Apesar da compreensão da estratégia, o projeto não foi bem visto pela comunidade homossexual, uma vez que encobria as relações de afeto estabelecidas entre pessoas do mesmo sexo e igualava o "amor entre iguais" às relações de companheirismo e ao sentimento fraterno estabelecido entre um leque enorme de relações, as mais variadas possíveis. A vitória que representaria o reconhecimento das relações afetivo-sexuais entre pessoas do mesmo sexo, era simplesmente relegada a um plano secundário, em nome de uma estratégia política que visava derrubar a resistência dos grupos conservadores. Não era bem essa a intenção e a proposta dos movimentos homossexuais.


Alguns políticos envolvidos com a causa dos Direitos Humanos, notadamente o ex-presidente da Comissão de Direitos Humanos da Câmara, o Deputado pelo PT gaúcho Marcos Rolim, vieram acompanhando o andamento desses projetos, até que chegou o momento de apresentá-lo à votação em plenário, o que se dará em 9 de maio próximo. Diferentemente das vezes anteriores, os grupos homossexuais resolveram agir com cautela e definir uma estratégia mais sensata de ação, buscando sua aprovação. Organizados na já famosa lista da internet que reúne advogados gays e lideranças do movimento, os Gaylawyers, está sendo feita uma enorme mobilização dos grupos homossexuais no sentido de que pressionem os deputados representantes de seus estados a apoiarem o projeto.

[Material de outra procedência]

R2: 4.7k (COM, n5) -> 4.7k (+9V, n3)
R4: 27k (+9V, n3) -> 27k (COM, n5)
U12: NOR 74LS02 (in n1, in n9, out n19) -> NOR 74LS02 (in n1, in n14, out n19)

Uma vez que os grupos conservadores religiosos possuem um poder de mobilização bem maior que os homossexuais, o trabalho está sendo feito sem a participação da grande mídia, que somente deverá ser acionada nas vésperas da votação. Diversos grupos de várias capitais estão se mobilizando para estarem presentes em Brasília, na data da votação do projeto e outras manifestações estão sendo esperadas nas principais cidades do país, apoiando e pedindo o apoio da população ao projeto. Apesar de tudo, entretanto, os cinco anos que separam a apresentação do projeto de sua votação, fazem diferença. Durante todos esses anos a comunidade homossexual não esteve parada e várias de suas conquistas acabaram por tornar o PCR dispensável em algumas questões, como no caso do direito à pensão do INSS no falecimento de um/a dos/as parceiros/as, benefício esse já garantido aos/às homossexuais de todo o país, o que não tira o mérito do PCR e nem sua importância para que outras questões ainda pendentes possam ser resolvidas com mais facilidade.

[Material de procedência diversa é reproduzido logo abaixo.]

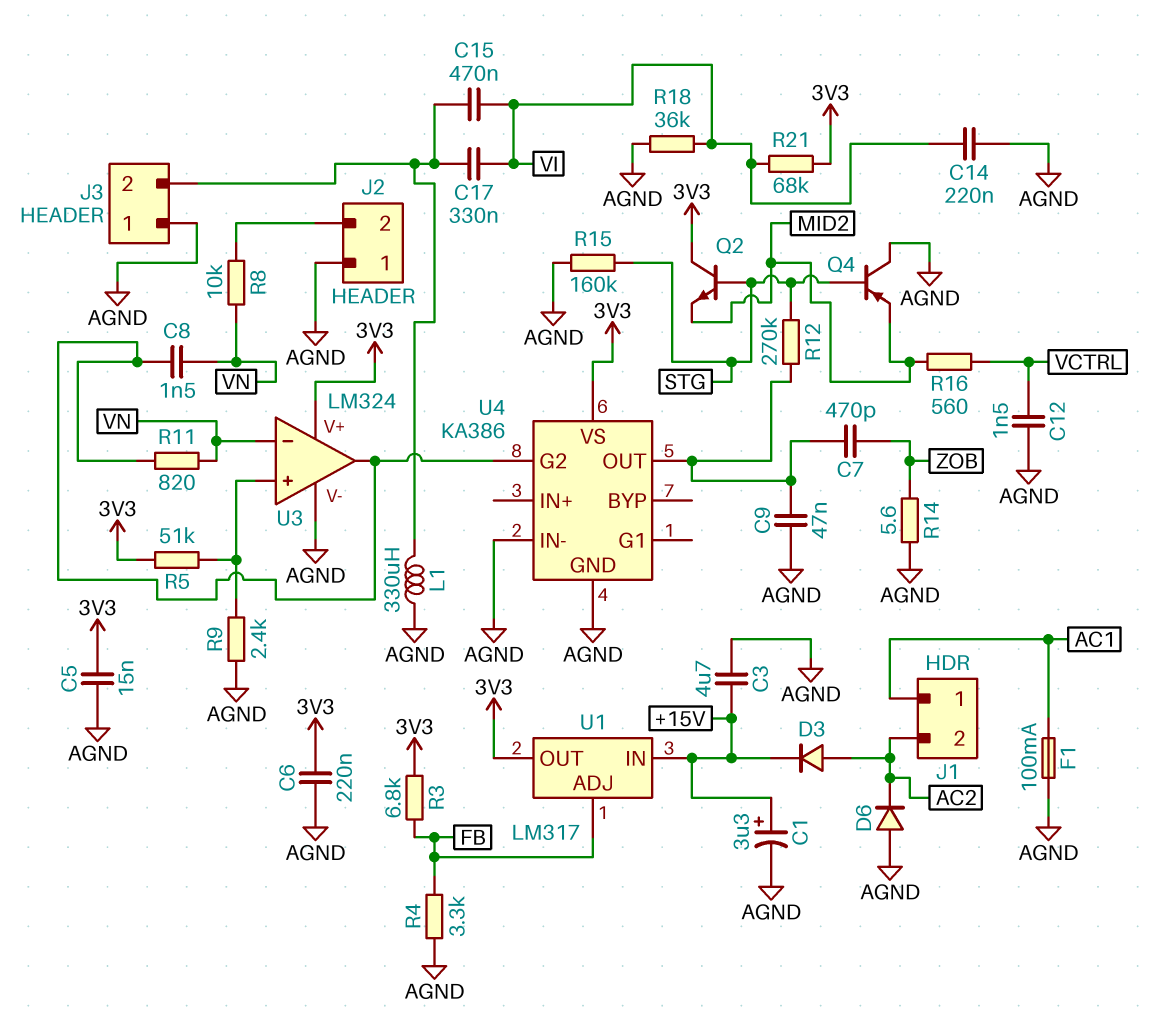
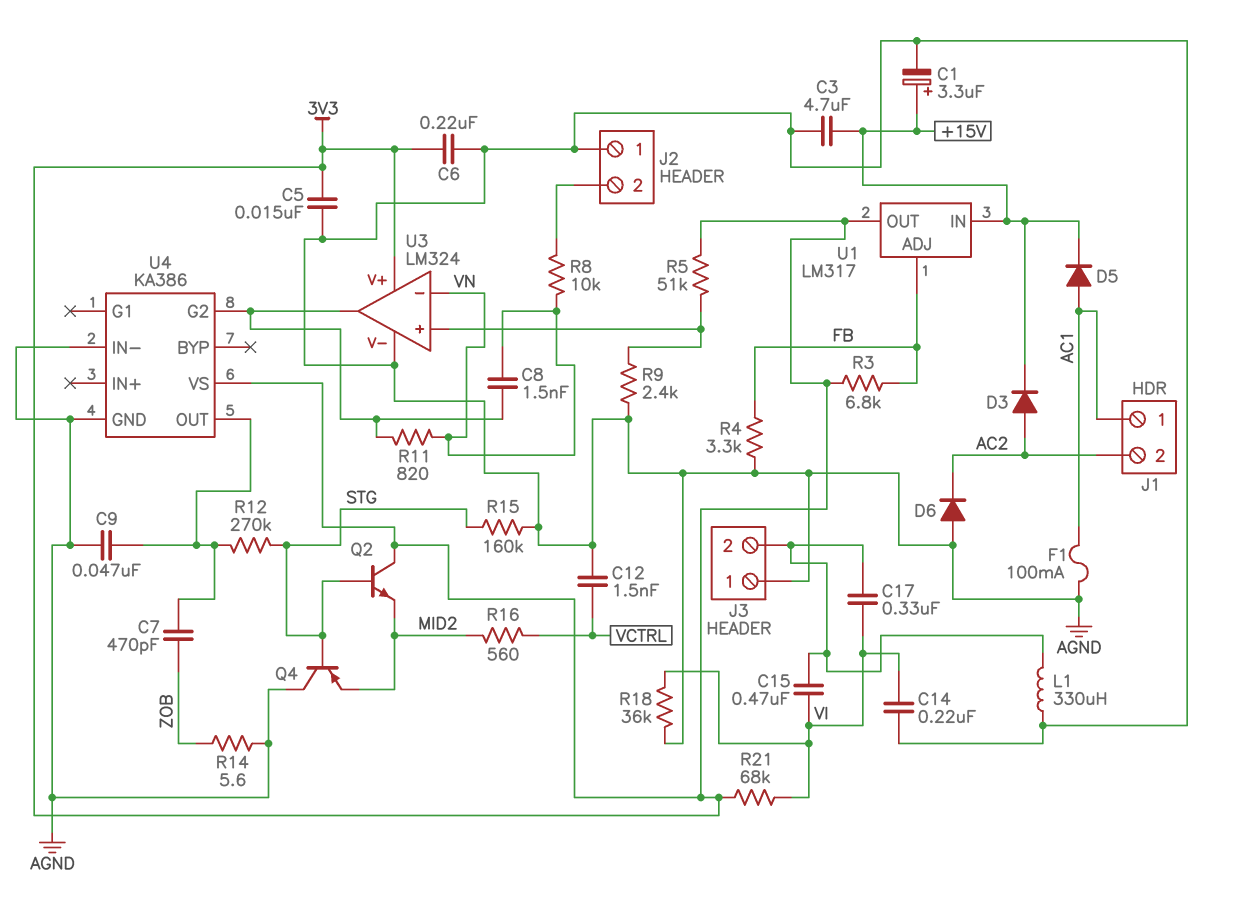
D5: none -> diode (A AC1, K +15V)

A comunidade homossexual não está reivindicando privilégios. A equiparação de suas relações com as dos casais heterossexuais é um direito devido àqueles que são taxados exatamente da mesma forma. Heteros e homossexuais possuem as mesmas obrigações, mas não estão usufruindo os mesmos benefícios. O PCR deverá ser um passo gigante no
sentido de se fazer justiça com estes cidadãos.


*Oswaldo Braga é diretor do MGM - Movimento Gay de Minas.